Çağdaş Sosyoloji Kuramları Deneme Sınavı Sorusu #1341211

Baudrillard, Disneyland örneği ile simülasyon evreninde “gerçekle” “düşsel”, “gerçekle”“sahte” arasındaki farkın ortadan kalktığını söyler. Bu belirlemeye göre aşağıdakilerden hangileri söylenebilir?

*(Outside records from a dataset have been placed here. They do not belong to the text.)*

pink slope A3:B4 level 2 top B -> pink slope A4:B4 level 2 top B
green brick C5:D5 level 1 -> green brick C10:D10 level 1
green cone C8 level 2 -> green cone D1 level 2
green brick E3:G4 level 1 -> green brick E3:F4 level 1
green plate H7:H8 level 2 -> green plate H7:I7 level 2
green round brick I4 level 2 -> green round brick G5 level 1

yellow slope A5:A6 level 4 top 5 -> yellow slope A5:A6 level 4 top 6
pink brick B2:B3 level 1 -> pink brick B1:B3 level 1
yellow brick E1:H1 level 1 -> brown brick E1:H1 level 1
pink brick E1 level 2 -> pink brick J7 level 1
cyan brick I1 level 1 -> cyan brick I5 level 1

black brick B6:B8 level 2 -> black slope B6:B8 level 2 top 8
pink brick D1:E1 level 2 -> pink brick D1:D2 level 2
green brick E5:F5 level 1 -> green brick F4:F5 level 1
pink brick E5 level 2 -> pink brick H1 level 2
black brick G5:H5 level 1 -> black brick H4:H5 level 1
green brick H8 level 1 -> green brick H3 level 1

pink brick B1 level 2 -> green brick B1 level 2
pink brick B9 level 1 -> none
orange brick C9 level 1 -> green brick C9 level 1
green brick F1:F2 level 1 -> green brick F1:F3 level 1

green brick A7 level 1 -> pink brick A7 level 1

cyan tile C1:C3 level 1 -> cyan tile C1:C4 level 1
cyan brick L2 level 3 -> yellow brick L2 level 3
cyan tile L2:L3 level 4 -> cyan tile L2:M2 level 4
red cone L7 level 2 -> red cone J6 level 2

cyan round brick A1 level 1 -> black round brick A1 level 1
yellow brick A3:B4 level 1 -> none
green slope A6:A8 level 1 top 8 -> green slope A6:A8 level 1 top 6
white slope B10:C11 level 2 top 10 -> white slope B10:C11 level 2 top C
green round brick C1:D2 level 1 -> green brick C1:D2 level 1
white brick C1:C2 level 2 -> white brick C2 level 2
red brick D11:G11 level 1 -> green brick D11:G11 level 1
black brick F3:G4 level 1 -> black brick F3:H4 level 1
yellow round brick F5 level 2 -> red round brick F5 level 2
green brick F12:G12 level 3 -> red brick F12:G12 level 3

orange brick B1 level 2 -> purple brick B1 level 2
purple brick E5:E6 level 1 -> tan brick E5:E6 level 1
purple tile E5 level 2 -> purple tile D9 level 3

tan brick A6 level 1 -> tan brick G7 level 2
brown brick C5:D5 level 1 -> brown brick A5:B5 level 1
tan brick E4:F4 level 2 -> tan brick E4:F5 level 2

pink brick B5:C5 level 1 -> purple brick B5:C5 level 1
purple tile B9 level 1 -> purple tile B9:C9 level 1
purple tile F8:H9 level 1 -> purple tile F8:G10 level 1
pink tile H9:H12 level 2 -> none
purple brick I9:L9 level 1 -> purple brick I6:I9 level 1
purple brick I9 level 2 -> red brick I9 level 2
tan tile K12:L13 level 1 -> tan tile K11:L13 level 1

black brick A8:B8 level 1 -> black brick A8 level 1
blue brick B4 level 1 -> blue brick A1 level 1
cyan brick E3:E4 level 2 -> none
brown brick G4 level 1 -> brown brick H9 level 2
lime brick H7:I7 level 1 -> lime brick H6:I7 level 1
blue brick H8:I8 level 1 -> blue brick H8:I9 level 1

I. Disneyland “gerçek” Amerika’nın bir Disneyland’a benzediğini gizlemeye yaramaktadır II. Disneyland örneği sıradan, gündelik yaşantının bir hapishaneyi andırdığını gizlemeye çalışan toplumsal bir yapının hapishaneler inşa etmesine benzemektedir III. Disneyland’ı düşsel bir evren olarak sunma arzusunun gerisinde yatan şey, Disneyland’ın dışında kalan evrenin gerçek bir evren olduğuna inandırma düşüncesidir IV. Disneyland’ı çevreleyen Los Angeles ve Amerika gerçeğe değil, hiper gerçeğe ve simülasyona aittir V. Disneyland örneğinde sorun yanıltıcı bir yeniden canlandırılmış gerçeklikten çok, gerçeğin gerçeğe benzemediğini gizleyebilmek ve gerçeklik ilkesinin devamını sağlayabilmektir


I - II -III - IV - V

I - II -III - IV 

II -III - IV - V

I - II  - V

I - III - IV - V


Yanıt Açıklaması:

Simülasyon evreninde “gerçekle” “düşsel”, “gerçekle” “sahte” arasındaki farkın ortadan kalktığını söyleyen Baudrillard bu belirlemeyi, Disneyland örneğinde şöyle açıklar (Baudrillard, 2010: 28- 29): Disneyland, bütün simulakr düzenlerinin iç içe geçtiği kusursuz bir modeldir. Disneyland her şeyden önce; Korsanlar, Geleceğin Dünyası vb. şeylerden oluşan bir illüzyon ve fantazm oyunudur. Disneyland’ın her köşesinde nesnel bir Amerika profiliyle karşılaşabilmek mümkündür. Burada, Amerika’nın sahip olduğu tüm değerler minyatürleştirilmekte ve çizgi filmler aracılığıyla coşarak, kendilerinden geçmektedirler. Aslında kalabalıkları buraya çeken de budur. Baudrillard’a göre, Disneyland “gerçek” ülkenin “gerçek” Amerika’nın bir Disneyland’a benzediğini gizlemeye yaramaktadır. Bu durum, sıradan, gündelik yaşantının bir hapishaneyi andırdığını gizlemeye çalışan toplumsal bir yapının hapishaneler inşa etmesine benzemektedir. Disneyland’ı düşsel bir evren olarak sunma arzusunun gerisinde yatan şey, Disneyland’ın dışında kalan evrenin gerçek bir evren olduğuna inandırma düşüncesidir. Oysa Disneyland’ı çevreleyen Los Angeles ve Amerika gerçeğe değil, hipergerçeğe ve simülasyona aittir. Burada sorun yanıltıcı bir yeniden canlandırılmış gerçeklikten çok, gerçeğin gerçeğe benzemediğini gizleyebilmek ve gerçeklik ilkesinin devamını sağlayabilmektir (Ritzer, 1997: 96). Baudrillard’ın Amerika (1996a: 63) adlı eserinde bahsettiği, Amerikalıların saplantı haline gelmiş korkusu olan ışıkların sönmesi, Disneyland ile de engellenmiş olmaktadır. Disneyland tam bir ışık gösterisidir. 24 saat her yerde ışıkların yandığı bir ülke olan Amerika’nın bu küçük minyatürü de karanlığa karşı korkusunu ışık gösterileriyle gidermektedir.